Posted by: Bridget Botelho
DataCenter, Hyper-V, Microsoft Windows, VI3, Virtualization, VMware, Windows Computing
Palo Alto, Calif.-based VMware, Inc. announced that Nationwide Services Co., which provides shared services to the Nationwide family of companies, has deployed VMware Infrastructure 3, to consolidate Nationwide’s Windows-based server environment and undo physical server sprawl.
Nationwide Services Co., a unit of Nationwide Mutual Insurance Company, initially deployed VMware Infrastructure to reverse the effects of server sprawl and lower power consumption.

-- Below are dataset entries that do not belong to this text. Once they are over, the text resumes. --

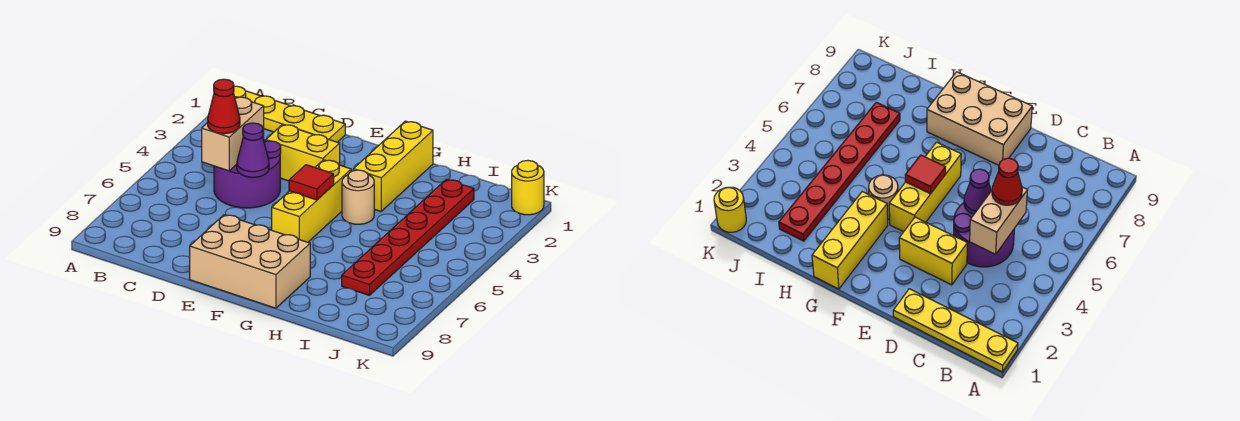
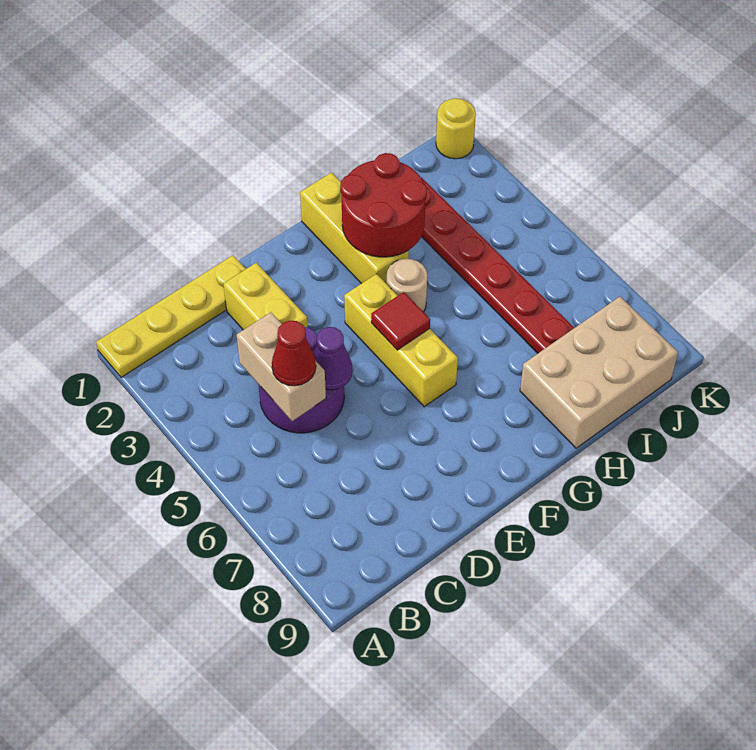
yellow brick D3:E3 level 1 -> yellow brick D2:D3 level 1
tan brick E8:G9 level 1 -> tan brick H8:J9 level 1
none -> red round brick G2:H3 level 2

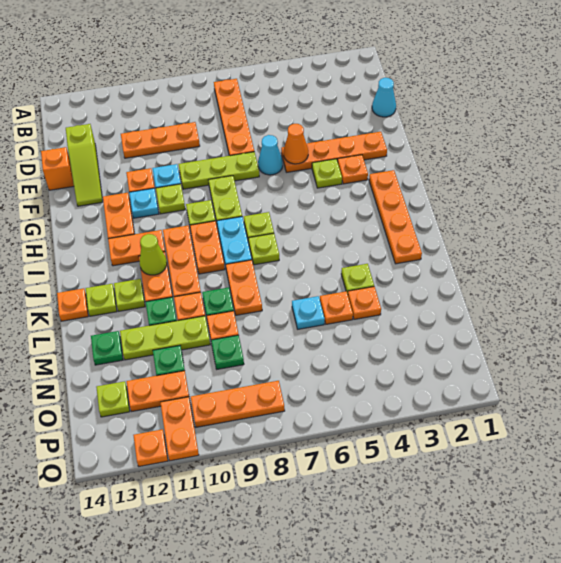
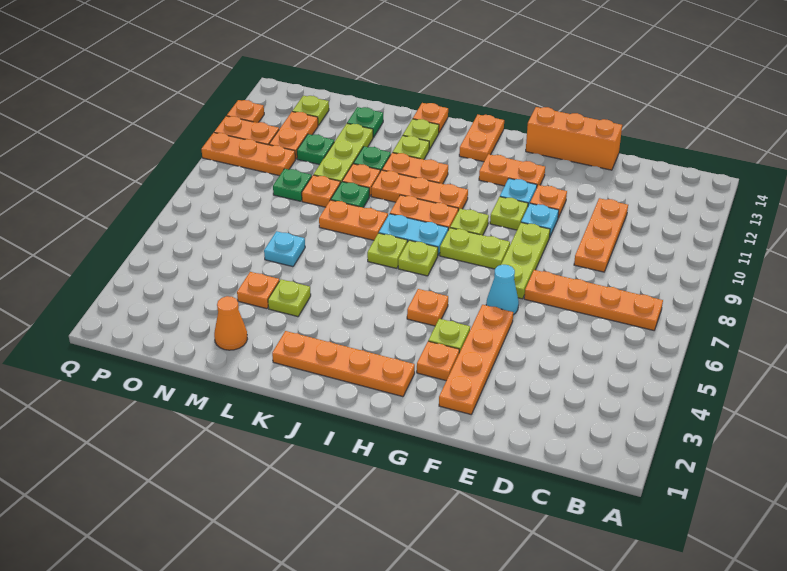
cyan cone D1 level 1 -> none
lime slope D13:F13 level 1 top D -> none
orange brick E14 level 1 -> orange brick E14:G14 level 1
orange cone F5 level 2 -> orange cone M2 level 1
orange plate I11:I12 level 1 -> orange plate I13:I14 level 1
lime cone J11 level 2 -> none
orange plate M5 level 1 -> orange plate H5 level 1
orange plate P8:P10 level 1 -> orange plate O10:Q10 level 1

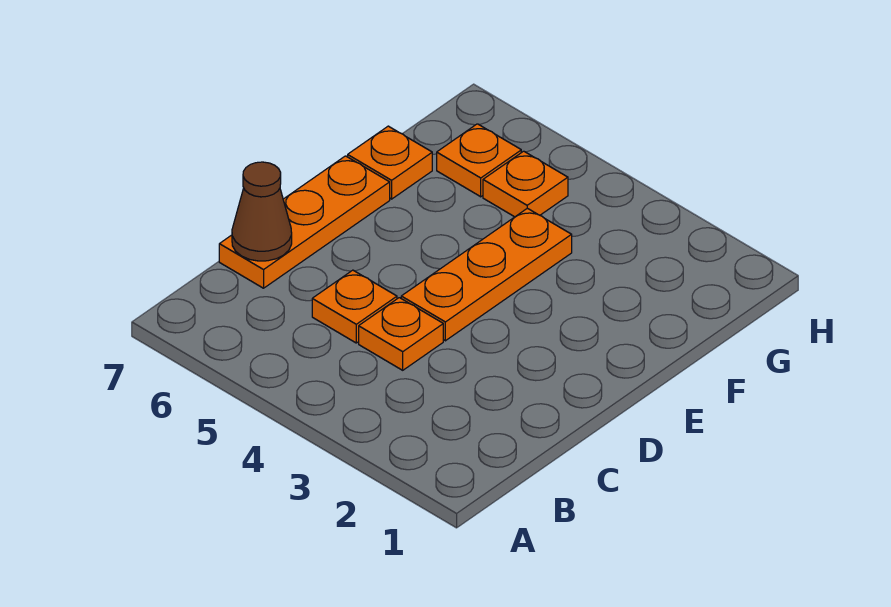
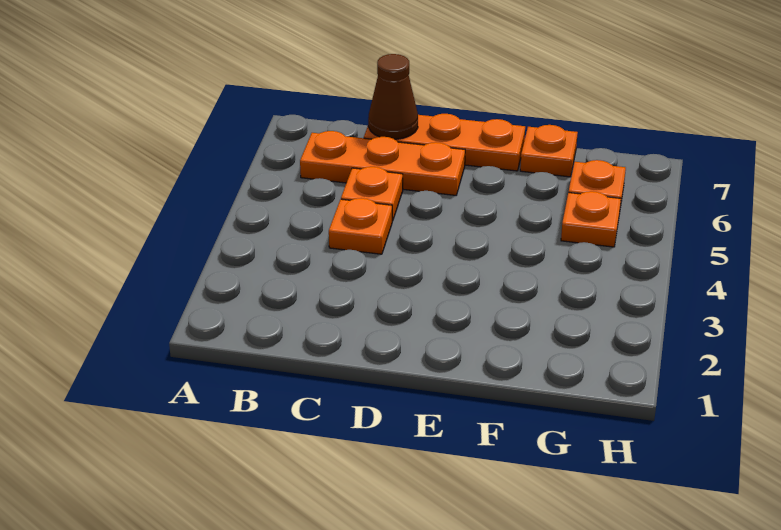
orange plate D4:F4 level 1 -> orange plate B6:D6 level 1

Using a mixture of VMware and zLinux virtualization software that are complementary to each other, Nationwide reduced over 700 physical hosts.
So far, Nationwide has achieved a virtual-to-physical consolidation ratio of 13:1 and virtualization has helped Nationwide increase server utilization from an average of 15 percent to 70 percent.

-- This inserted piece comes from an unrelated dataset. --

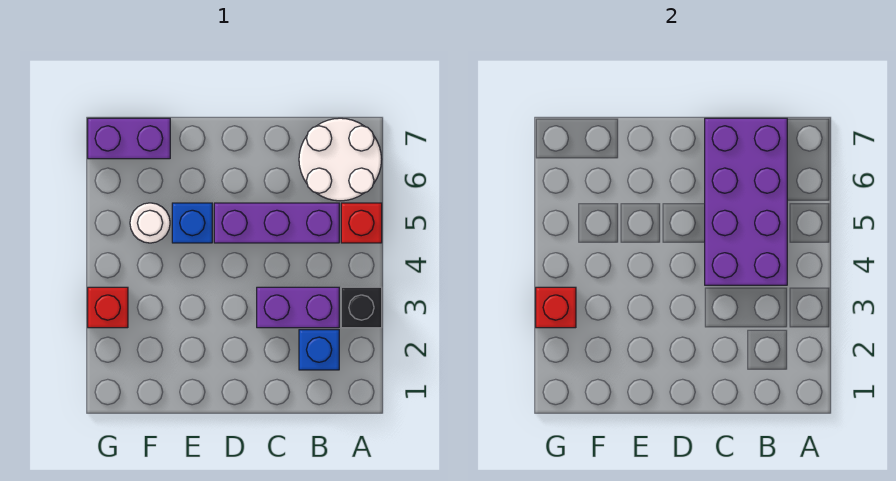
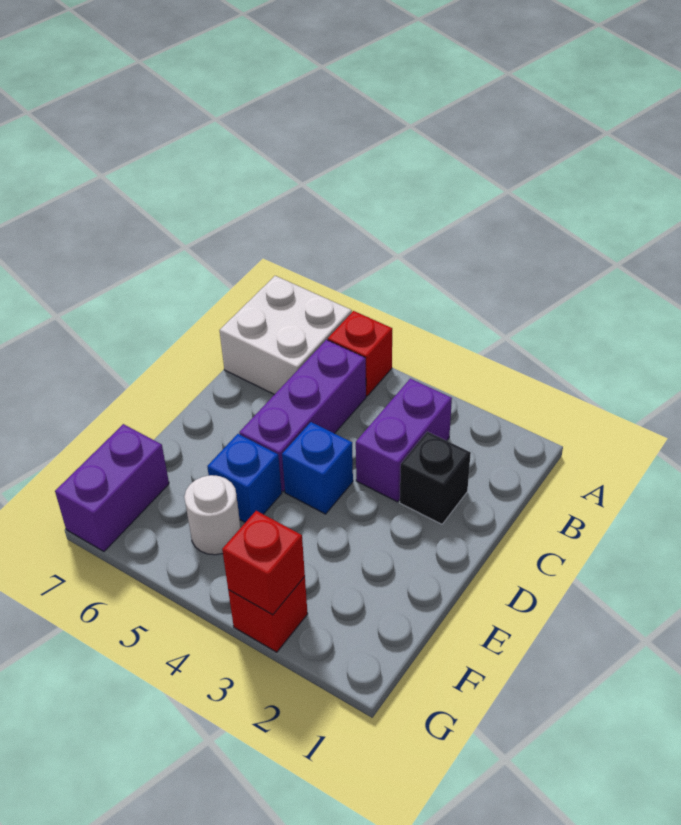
black brick A3 level 1 -> black brick C2 level 1
white round brick A6:B7 level 1 -> white brick A6:B7 level 1
blue brick B2 level 1 -> blue brick D4 level 1
purple brick B4:C7 level 2 -> none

Nationwide started its consolidation project with over 5000 HP servers, mostly DL385 and DL585 servers in 2004, and are now down to around 3,300 physical servers with over 1,200 virtual servers, said Scott Miggo, vice president of infrastructure engineering at Nationwide Services Co.
Nationwide has not upgraded to Windows Server 2008, which has Microsoft’s hypervisor Hyper-V built in, and Miggos said he has no immediate plans to move there.
“We may look at Hyper-V in the future when it is more tested and mature, but for know we feel VMware is more mature and my staff is fully trained on Vmware,” Miggos said. “Since we have been using VMware for over 4 years with good success, no major issues and an enterprise licensing agreement with VMware that help hold down our costs, we feel very comfortable staying with Vmware for the near term future. ”
In addition, Nationwide has already saved $2.2 million in hardware and expects to save even more by replacing additional physical servers with virtual machines. The company is also saving on its power bills, because they have reduced energy consumption and streamlined system administration.All of this was done without affecting availability, VMware reported.